Im Herbst 2025 ist eine erste Entscheidung zur Einmündung des Ritterfelddamm in die Potsdamer Chaussee gefallen. Die Potsdamer Stadtverordnetenversammlung hat entschieden, dass der ursprüngliche Verlauf der Seeburger Chaussee nicht wieder hergestellt wird. Es wird also keine Verlängerung des Ritterfelddamms nach Norden Richtung Seeburg geben, man muß weiterhin zunächst Richtung Potsdam links abbiegen und dann nach wenigen hundert Metern nach rechts in die „Neue“ Seeburger Chaussee. Die alte Straße („Alte“ Seeburger Chaussee) wird als Fuß- und Radweg ausgebaut, um so die Waldsiedlung zumindest für diese Verkehrsteilnehmer besser anzubinden. Die Planung soll 2026 beginnen, eine zeitliche Perspektive für die Fertigstellung gibt es nicht.

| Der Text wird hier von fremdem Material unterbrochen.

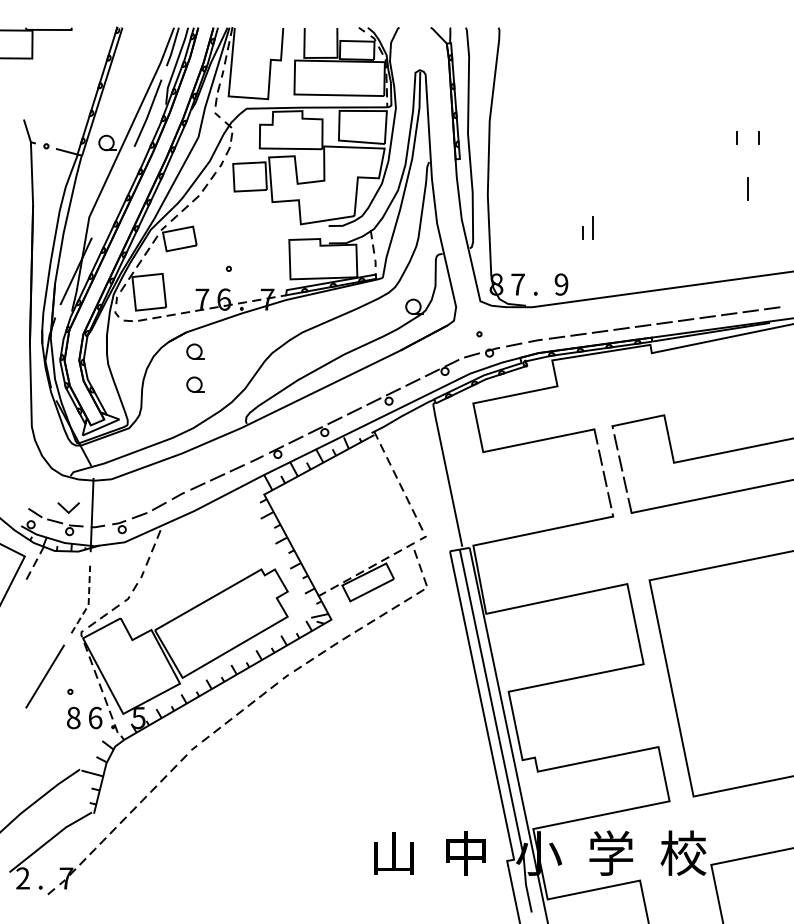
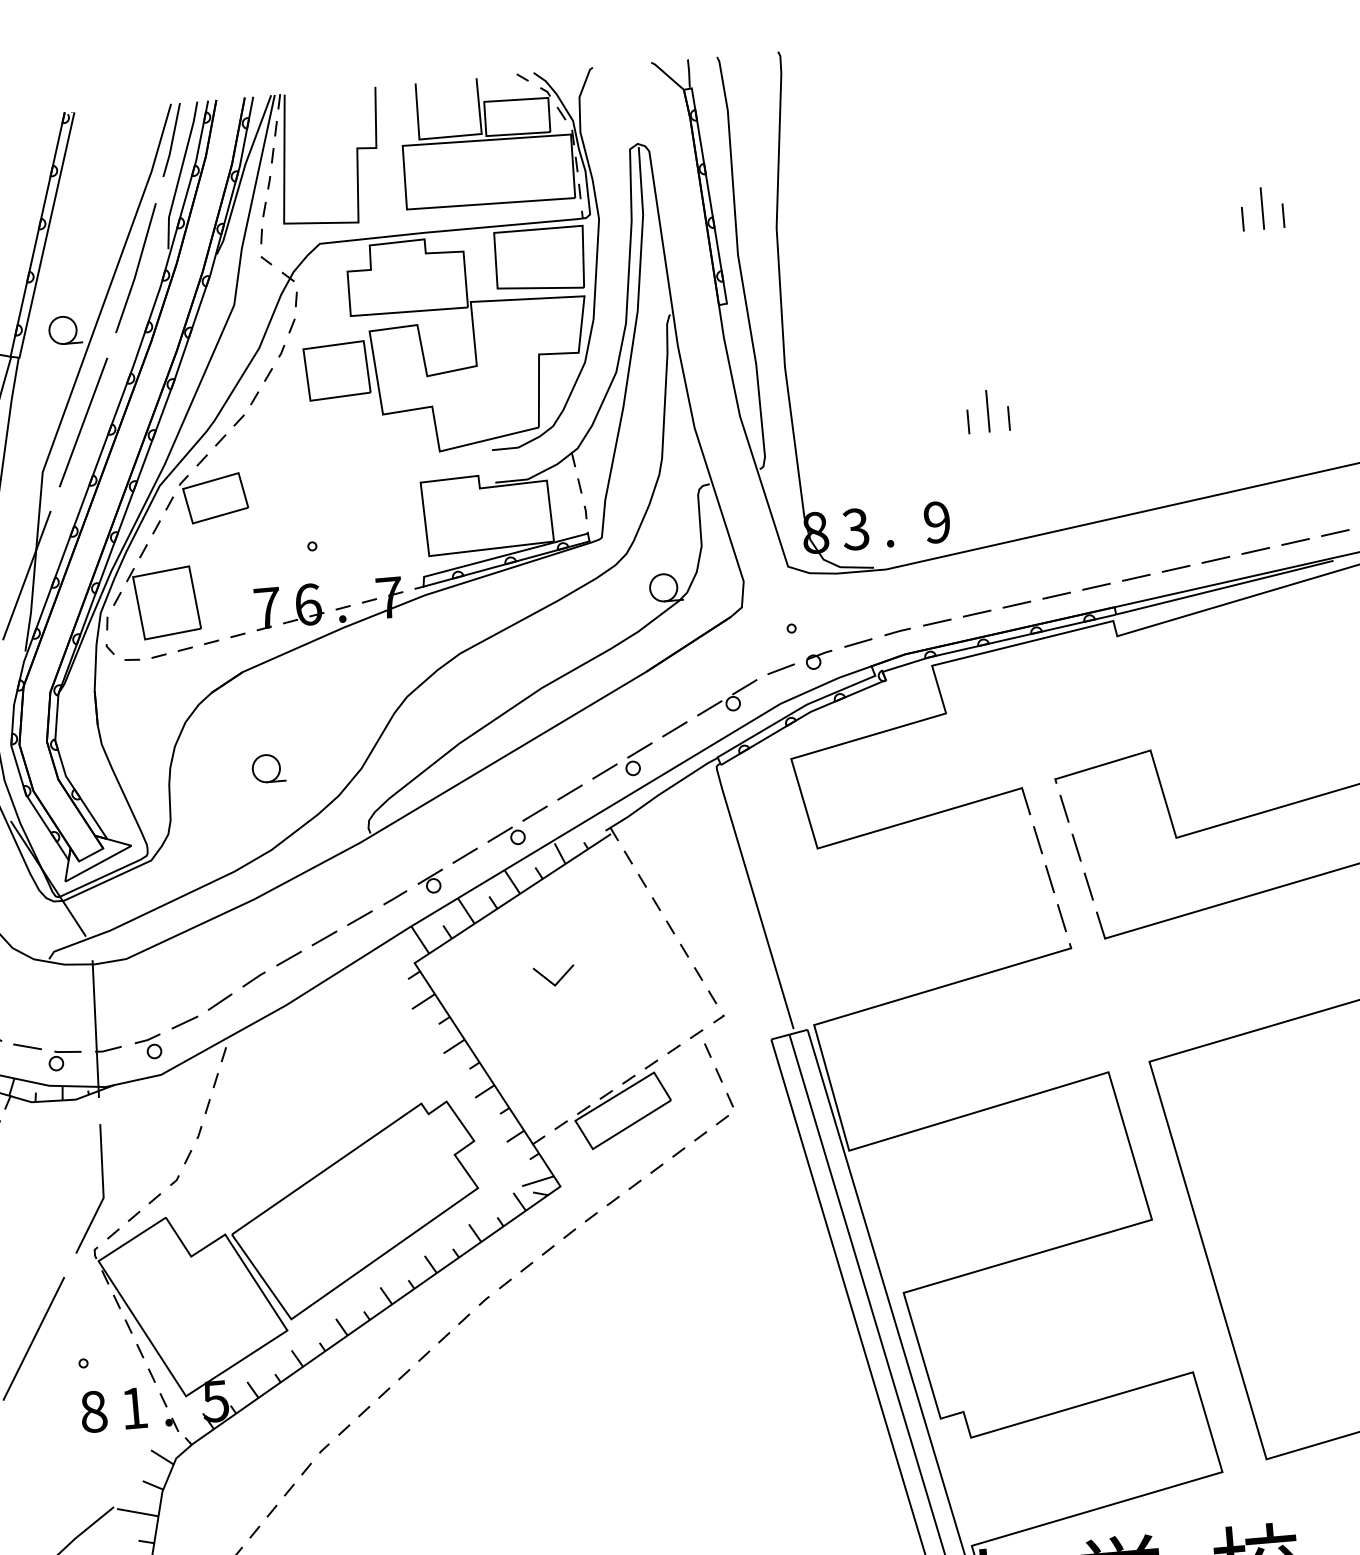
line: (747, 188) -> (1260, 207), moved
line: (112, 192) -> (82, 422), added
line: (603, 232) -> (1007, 418), added
text: (517, 284) -> (854, 529), 7 -> 3
part: (195, 351) -> (263, 706), removed
line: (66, 509) -> (550, 979), moved
line: (88, 602) -> (103, 1193), dashed -> solid
text: (95, 717) -> (134, 1407), 6 -> 1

Es bleibt die Frage, wie die Verkehrsführung für Kfz an der Einmündung des Ritterfelddamms in die Potsdamer Chaussee aussehen wird. Die Idee eines Kreisverkehrs wurde wohl aus verkehrstechnischen Gründen verworfen. Der Verkehr aus Richtung Potsdam ist angeblich im Verhältnis zum Verkehr aus Richtung Ritterfelddamm so stark, dass es zu Zeiten dichten Verkehrs zu Stauungen auf dem Ritterfelddamm kommen könnte. Die Beibehaltung der Ampel-Lösung soll dies vermeiden. Belastbare Zahlen zu dieser Argumentation liegen uns nicht vor. Es bleibt also im Prinzip bei der bisherigen Verkehrsführung, vielleicht wird die Abbiegespur großzügiger. Genaues ist nicht bekannt. Kreisverkehre sind in Brandenburg häufig, in Berlin extrem selten. Viele Kladower hätten sich einen Kreisverkehr gewünscht.